Die These, wonach die menippeische Literatur für Lk 1 f. eine wichtige Folie für eine mögliche Rezeption des Textes bereitstellt, gewinnt durch die profunden und tiefgehenden Argumentationen Dringlichkeit. Nicht zuletzt die Konvergenzen auf den Feldern »Form und Inhalt« sind in ihrer Interdependenz sinnvoll herausgearbeitet. Die intendierte Leserschaft wird vorzugsweise im helle­nis­tischen Judentum ausgemacht, weil sowohl jüdische wie hellenistische Kompetenz erwartet wird.
Als Errata sind nur die Seiten 119.291 notierenswert, wo die hebräischen Lexeme von links nach rechts notiert worden sind.
Folgende sachliche Rückfragen zur Arbeit lassen sich formulieren. Zu­nächst zur Methodik: Der Vf. meint, das »Faktum, dass Jesus Widerspruch erfährt, sollen die Lesenden als einen Beleg für seine Würde als königlicher Gesalbter bzw. verehrungswürdiger Herrscher werten. Auf diese Weise erfüllt Simeons Prophezeiung vom σημεῖον ἀντιλεγόμενον sich automatisch selbst. Widerspruch dient ihr als Beweis für ihre Richtigkeit« (201). Gibt es einen solchen »Beweis«, der sich als »richtig« zeigen lässt, im Rahmen rezeptionsästhetischer Fragestellungen sinnvollerweise? Hier fällt der Vf. m. E. hinter sein eingangs genanntes Fragen zurück, was dort noch von »Möglichkeiten« geprägt war. Hier hätte insgesamt in methodischer Hinsicht mehr als nur die dreieinhalbseitige Einleitung geboten werden müssen.

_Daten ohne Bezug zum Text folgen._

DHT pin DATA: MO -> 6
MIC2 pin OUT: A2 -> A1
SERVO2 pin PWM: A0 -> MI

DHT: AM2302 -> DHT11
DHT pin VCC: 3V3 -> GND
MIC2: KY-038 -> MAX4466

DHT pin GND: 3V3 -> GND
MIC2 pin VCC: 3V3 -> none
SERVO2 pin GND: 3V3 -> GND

Hinsichtlich der vom Vf. stark gemachten hebräischen Unterscheidung von Vers und Prosa bin ich mir nicht sicher, welche rezeptionsästhetische (!) Relevanz diese ganz formale Differenzierung hat, zumal der Vf. selbst im weiteren Verlauf auf die LXX verweist. In diesem Zusammenhang wird die computergestützte Wortstatistik ihre Argumentationskraft ein gutes Stück einbüßen, weil diese formale Differenzierung in syntaktischer Perspektive noch nichts über den Gebrauch eines semantischen Feldes sagt. Wer hier im Übrigen zu tragfähigen Argumentationen gelangen will, sollte die Qumran-Literatur (z. B. 11QPs) nicht vernachlässigen, weil hier z. B. die hebräische Handschrift keineswegs mit jeder Zeile auch einen neuen Vers bringt und somit die genannte Unterscheidung von Vers und Prosa in neutestamentlicher Zeit nicht durchgehalten worden ist. Das führt ganz grundsätzlich zur impliziten These, wonach der Vf. davon auszugehen scheint, es gebe sowohl einen prosaischen wie poetischen Sonderwortschatz. Einen solchen stellt er argumentativ jedoch nicht triftig genug vor. Ist darüber hinaus die sachliche Entfaltung lukanischer Christologie derart auf die ethische Dimension zu verkürzen, wie sie oben im Zitat auf S. 308 wiedergegeben worden war? Lukas entwickelt seine Christologie mit 4,16–30 (bes. 4,18): Jesus ist der Geistträger, der eine »neue Zeit« einläutet. Damit verbunden ist die weiterführende kri­-tische Bemerkung zu diesen Analysen: Das übrige LkEv kommt zu wenig in den Blick, so dass die genannte Verkürzung nicht ausbleiben kann, jedoch durch kompositionsgeschichtliche Schlussbemerkungen hätte vermieden werden können.

Die Arbeit überzeugt in ihrer inhaltlichen Entfaltung. Es bleibt zu wünschen, dass die hier eingeführte kulturhistorische Perspektive der menippeischen Literatur auf andere Passagen des LkEv angewendet wird. Die hier vorgelegte Studie liefert dazu jedenfalls das geeignete Rüstzeug.